What is more, critics say, California must rely on industry figures for the amount and kind of water used in oil production. According to the Western States Petroleum Association, 323 acre-feet of water were used in fracking 830 wells in California in 2013, compared with 2.7 million acre-feet for agriculture here in Kern County, the heart of California’s oil industry. (An acre-foot is the volume of water that would cover an acre up to a foot high.) Figures and details on water use in conventional oil production were not available, according to the association.

“It’s almost impossible to get information,” said Adam Scow, the California campaign director for Food and Water Watch, an advocacy group. “How much water is the oil industry using every year, whether it’s fracking, acidizing, cyclic steaming or other methods?”

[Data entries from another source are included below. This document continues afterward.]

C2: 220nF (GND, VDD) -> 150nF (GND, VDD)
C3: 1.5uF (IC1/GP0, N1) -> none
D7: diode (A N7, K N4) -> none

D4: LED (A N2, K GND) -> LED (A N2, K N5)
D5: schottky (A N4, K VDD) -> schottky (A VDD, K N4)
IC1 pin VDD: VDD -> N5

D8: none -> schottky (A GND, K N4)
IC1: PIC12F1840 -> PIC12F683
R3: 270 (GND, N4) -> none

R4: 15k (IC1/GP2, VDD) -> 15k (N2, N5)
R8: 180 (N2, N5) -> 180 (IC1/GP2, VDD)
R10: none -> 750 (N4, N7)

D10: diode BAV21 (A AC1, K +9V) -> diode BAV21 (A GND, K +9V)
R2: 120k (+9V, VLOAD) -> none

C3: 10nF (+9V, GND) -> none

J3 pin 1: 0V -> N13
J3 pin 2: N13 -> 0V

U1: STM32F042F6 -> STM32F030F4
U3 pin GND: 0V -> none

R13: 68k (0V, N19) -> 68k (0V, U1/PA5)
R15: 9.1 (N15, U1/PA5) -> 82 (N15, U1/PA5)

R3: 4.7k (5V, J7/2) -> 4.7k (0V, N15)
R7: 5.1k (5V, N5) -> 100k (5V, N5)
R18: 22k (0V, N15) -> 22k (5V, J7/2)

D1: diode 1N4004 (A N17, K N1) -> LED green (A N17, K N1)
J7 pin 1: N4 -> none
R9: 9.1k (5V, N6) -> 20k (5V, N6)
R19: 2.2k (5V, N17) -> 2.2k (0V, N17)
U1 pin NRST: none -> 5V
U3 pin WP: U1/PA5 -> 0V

Bob Poole, a spokesman for Santa Maria Energy, a small oil producer in Santa Barbara County, said that oil companies must navigate the politics of drought in California. Santa Maria is planning to build an eight-mile pipeline to bring treated wastewater to its oil fields, where it injects steam and gas into rock to push out the oil in a process known as cyclic steaming.

The company chose to use treated wastewater, which is cheaper than freshwater, Mr. Poole said, adding, “We also felt that it was very important politically.”

In Kern County, oil producers and farmers have coexisted peacefully for decades, but that balance has changed in recent years. Advances in drilling technology have led oil companies to move into agricultural areas. In Shafter, just north of here, dozens of new oil fields are next to almond orchards and other crops. The possible eventual exploitation of a huge untapped oil reserve called the Monterey Shale, which lies under Kern County’s prime farmland, could mean the kind of intense fracking carried out in Texas and North Dakota.

The drought is another potentially disruptive element in the relationship between the two industries, commonly known here as “oil and ag.”

A recent study by the University of California, Davis, estimated that the drought could cost the Central Valley’s agricultural industry $1.7 billion, including 14,500 lost jobs.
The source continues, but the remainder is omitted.